The other major force that has dramatically affected the U.S. economy over the past two decades, of course, is the Internet, and the rapid growth of web retailing. One company, Amazon, symbolizes the power of this phenomenon, but it is hardly the only one. Today, no retailing enterprise of any size can survive without an Internet presence, although the amount of “e-tailing” by conventional bricks-and-mortar companies has not picked up as rapidly as many may have thought.23
But just as there is a massive physical infrastructure that makes virtual reality possible on the jumble of wires, cables, and switches that constitute the Internet—there is a massive transportation network that enables Internet retailers of all kinds to deliver the goods that customers buy through third-party shippers, such as UPS or Federal Express. That is possible because these transportation networks can pick up ordered items virtually at any place, at any time, without the need to gain advance approval from a regulatory agency, as would have been the case before deregulation. Indeed, the only way companies like Amazon could have launched in a regulated era and promised multiple delivery options (other than the U.S. mail service) would have been to own their own transportation systems—trucks and planes—at the outset, something that few or any startups could have funded.

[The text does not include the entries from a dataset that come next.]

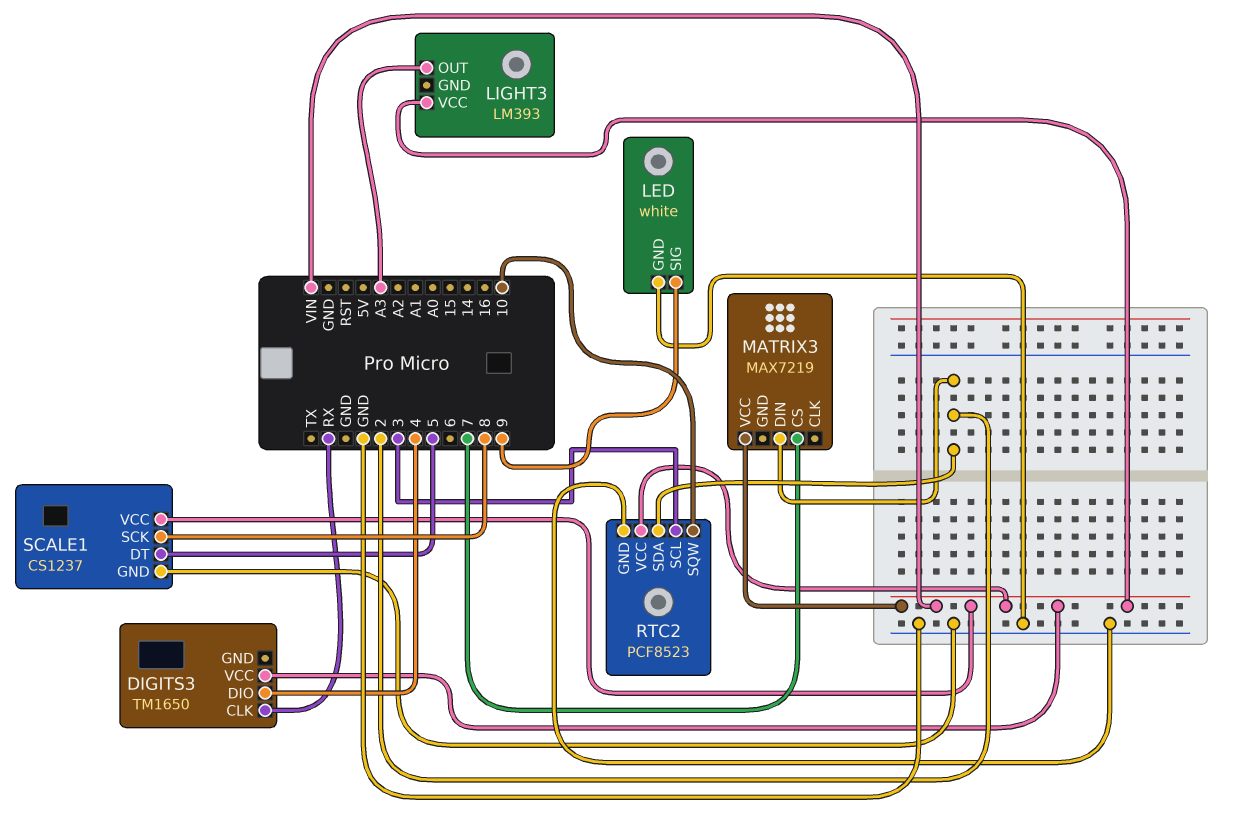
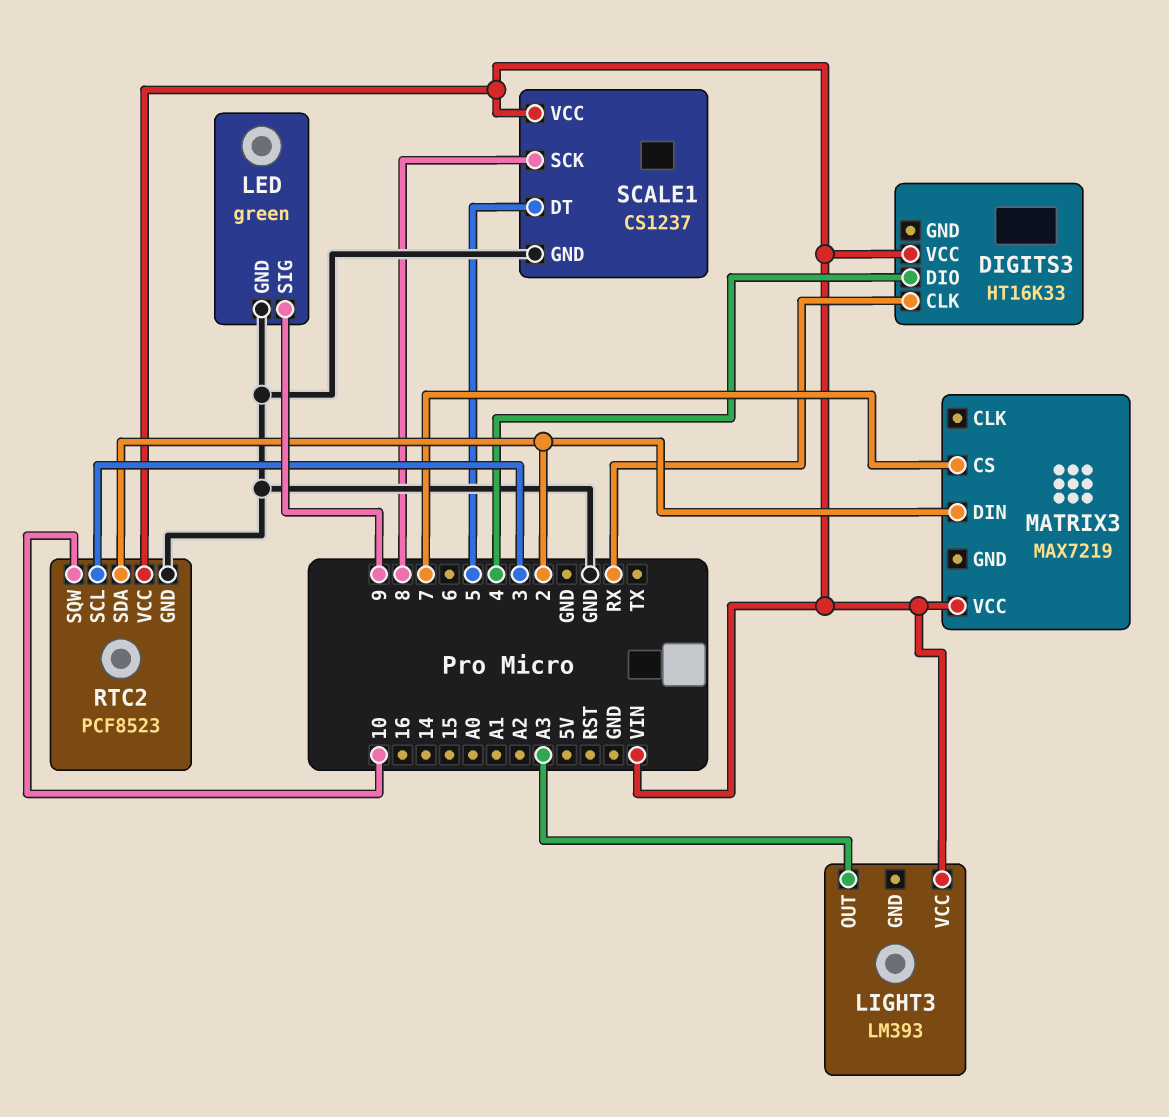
DIGITS3: TM1650 -> HT16K33
LED: white -> green

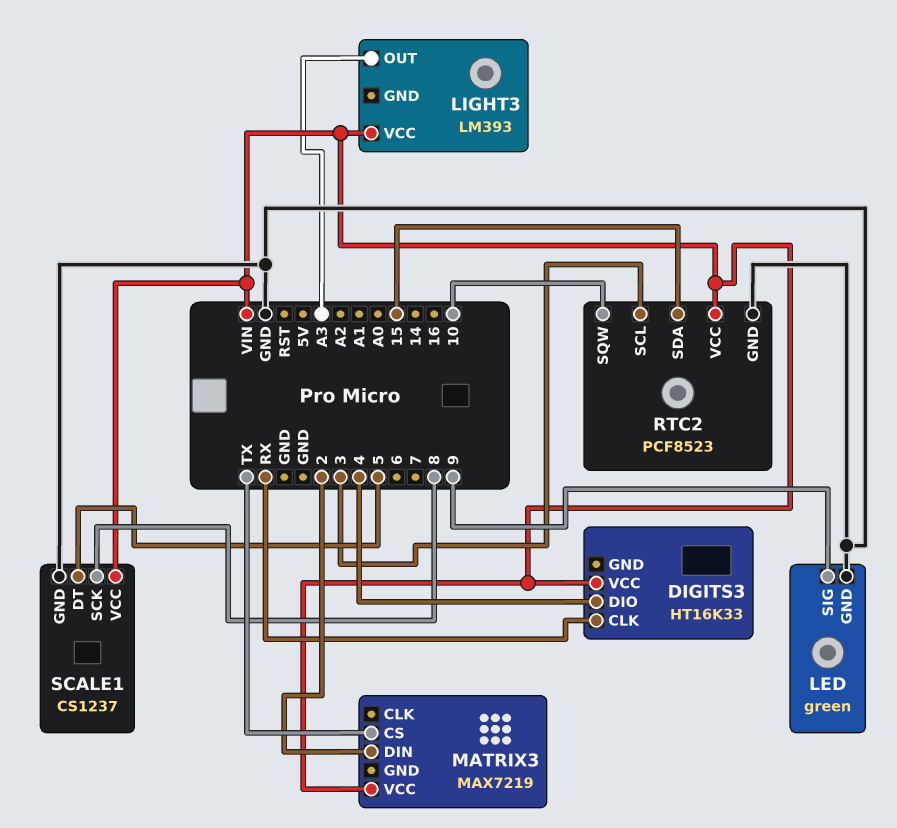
MATRIX3 pin CS: 7 -> TX
RTC2 pin SDA: 2 -> 15

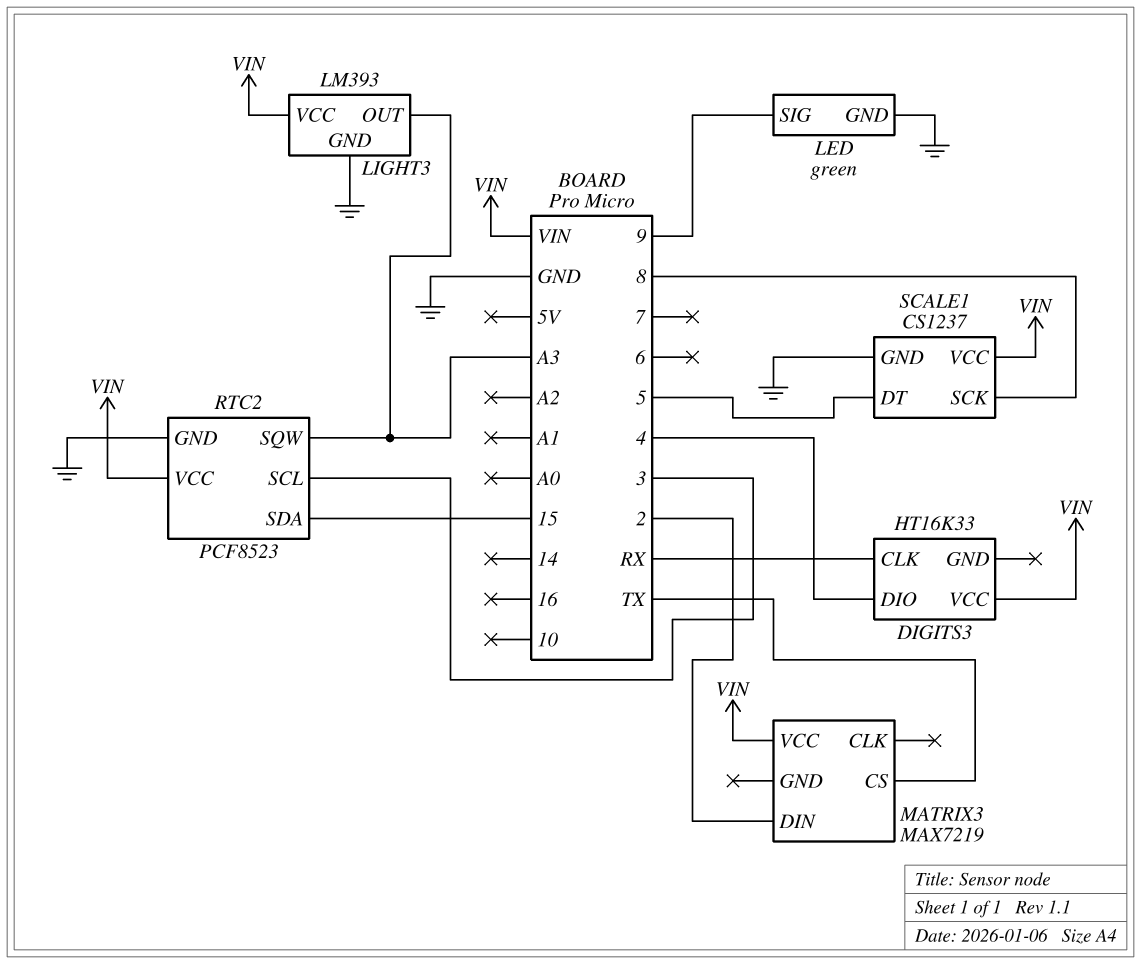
LIGHT3 pin GND: none -> GND
RTC2 pin SQW: 10 -> A3

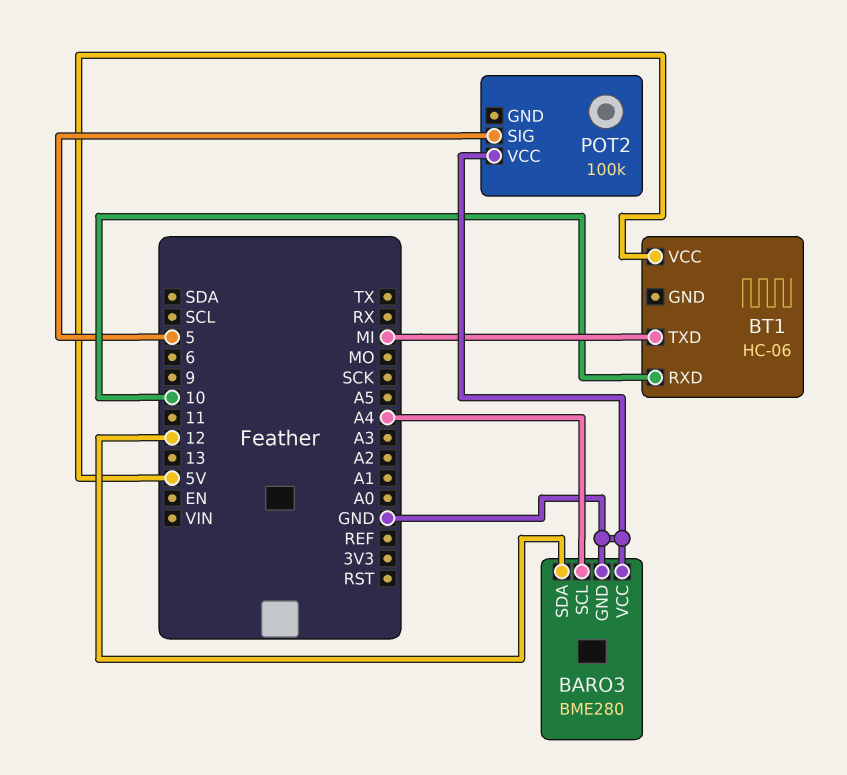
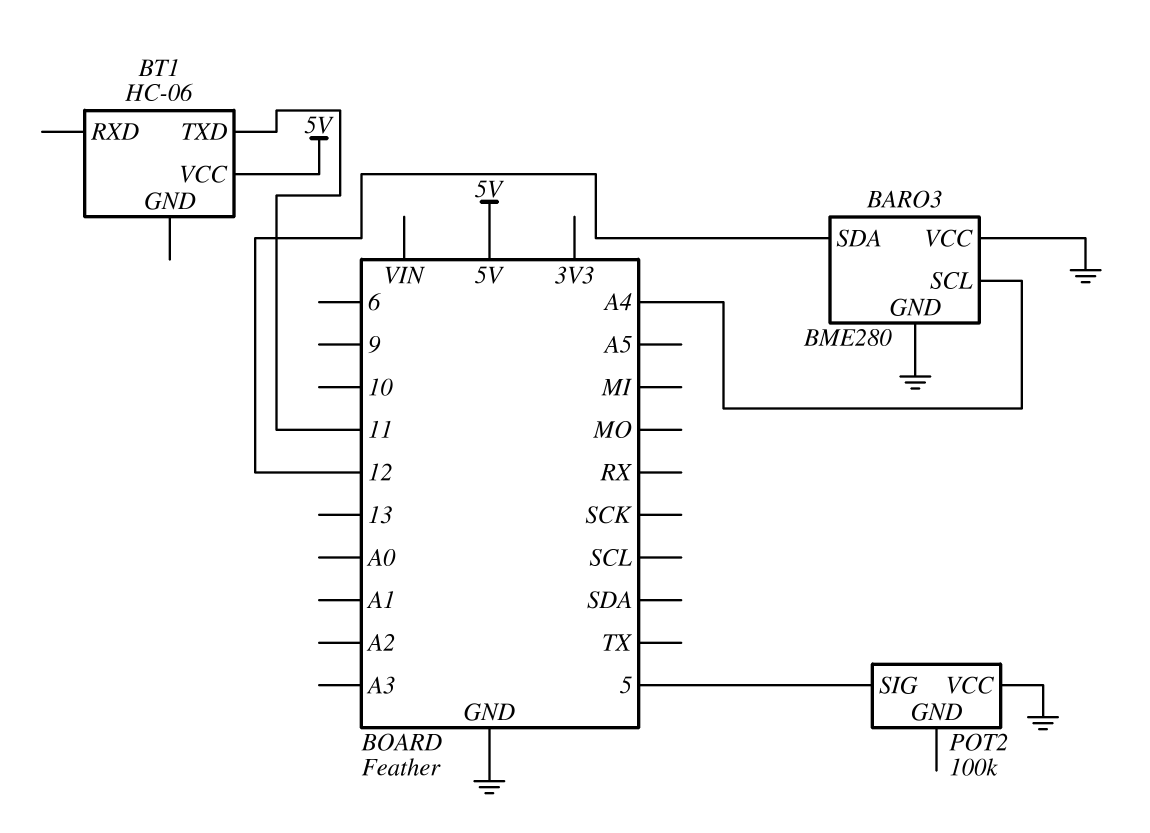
BT1 pin RXD: 10 -> none
BT1 pin TXD: MI -> 11

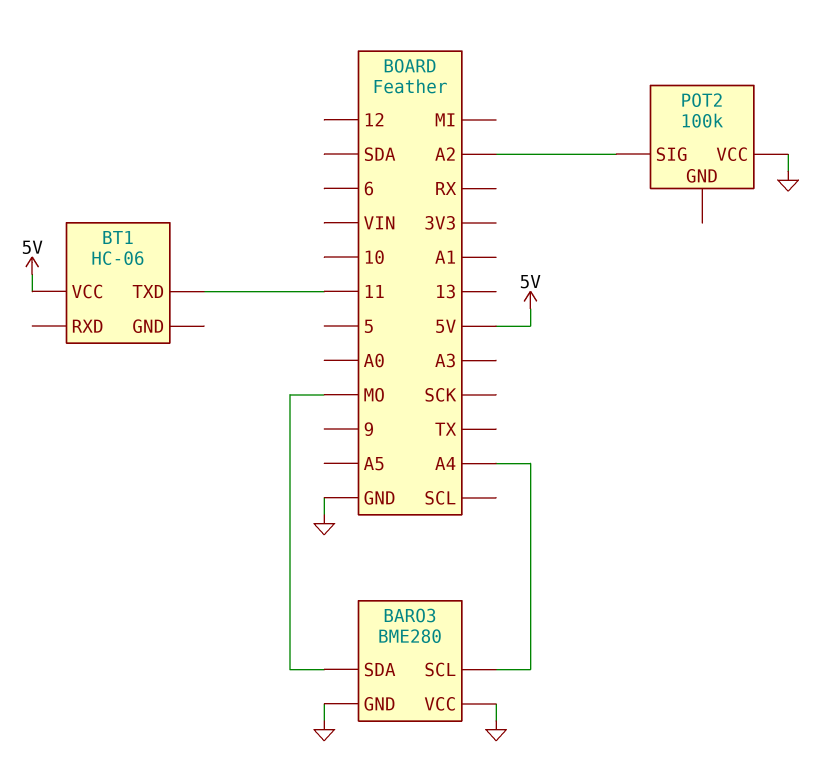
BARO3 pin SDA: 12 -> MO
POT2 pin SIG: 5 -> A2

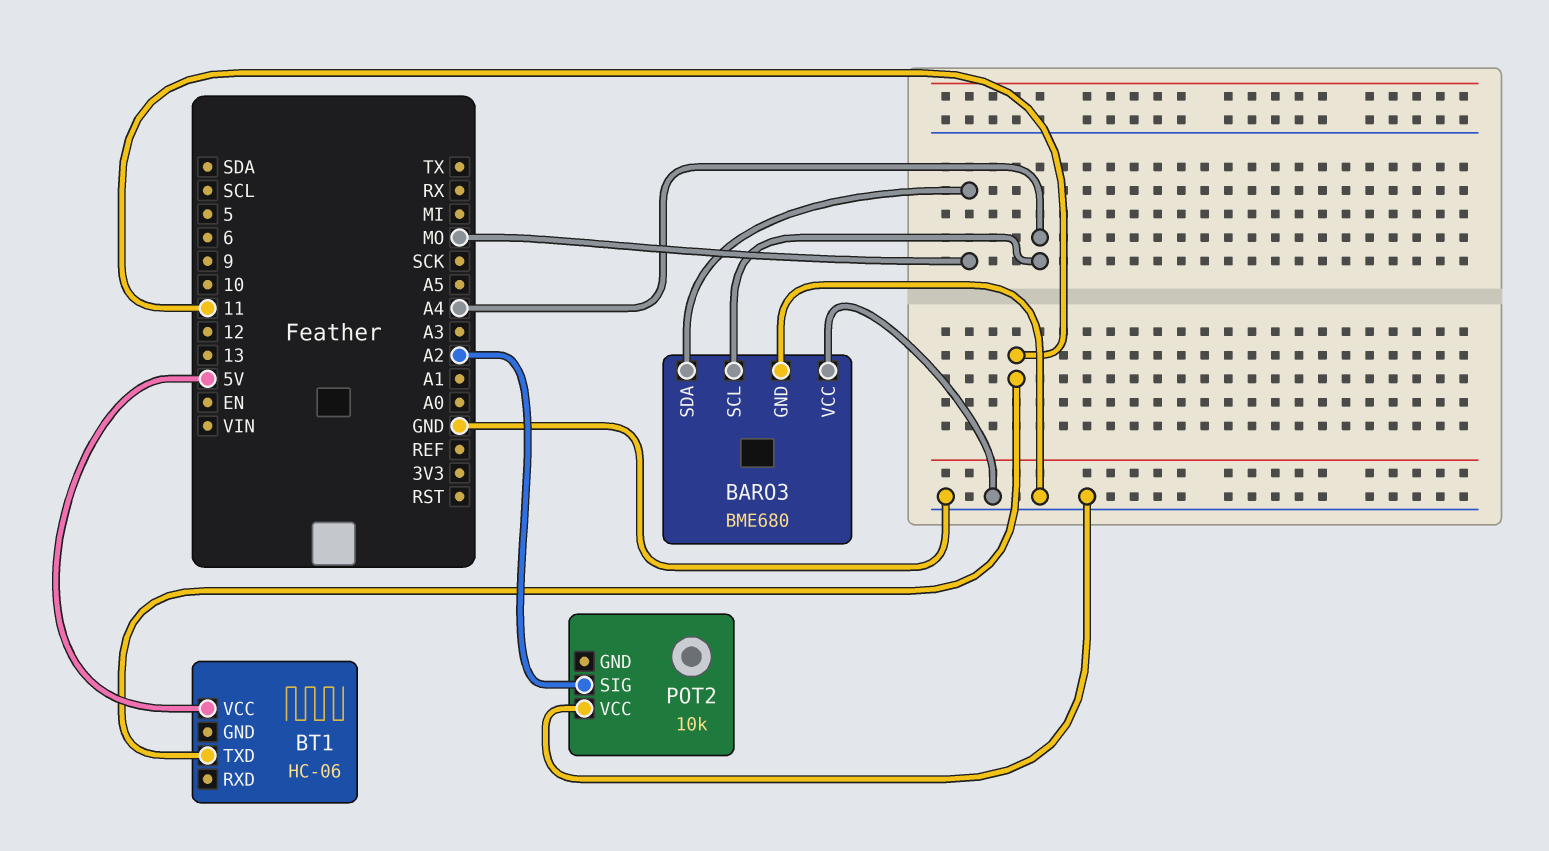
BARO3: BME280 -> BME680
POT2: 100k -> 10k

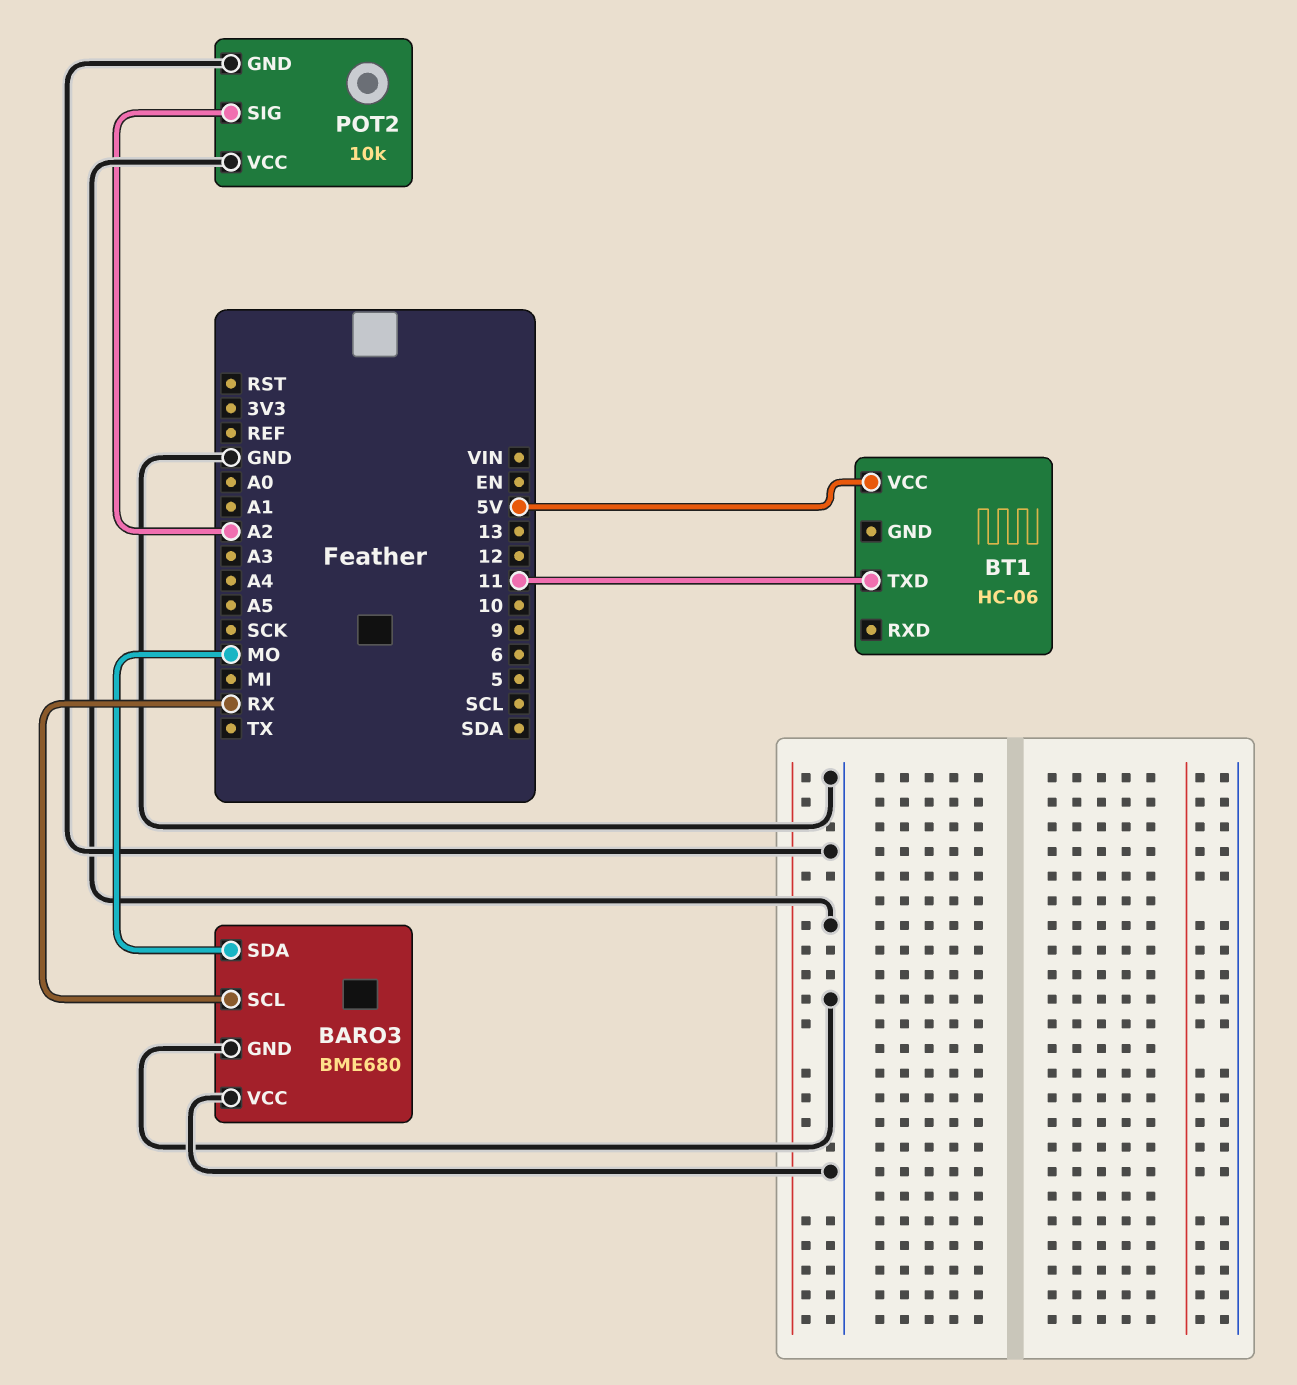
BARO3 pin SCL: A4 -> RX
POT2 pin GND: none -> GND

One huge irony is that the age of Internet commerce, seemingly untethered from the physical world, would never have developed as rapidly as it did without the fundamental policy reforms that transformed the physical transportation world in the late 1970s and early 1980s. Think about it: a world with far fewer retailers selling goods on the Internet than is the case now. Modern readers probably can’t imagine it—and a major reason is that a lot of transportation economists established that it was the right thing to do decades before the deregulation reforms were adopted.
Likewise, modern manufacturing would not be what it is today without JIT. But JIT would also not have been possible had the transportation industry been as tightly regulated as it was before 1980.
The importance of deregulation of transportation, in short, is easy to overlook. Hopefully, this chapter brings to life the extraordinary contributions of economists who helped make this policy change a reality.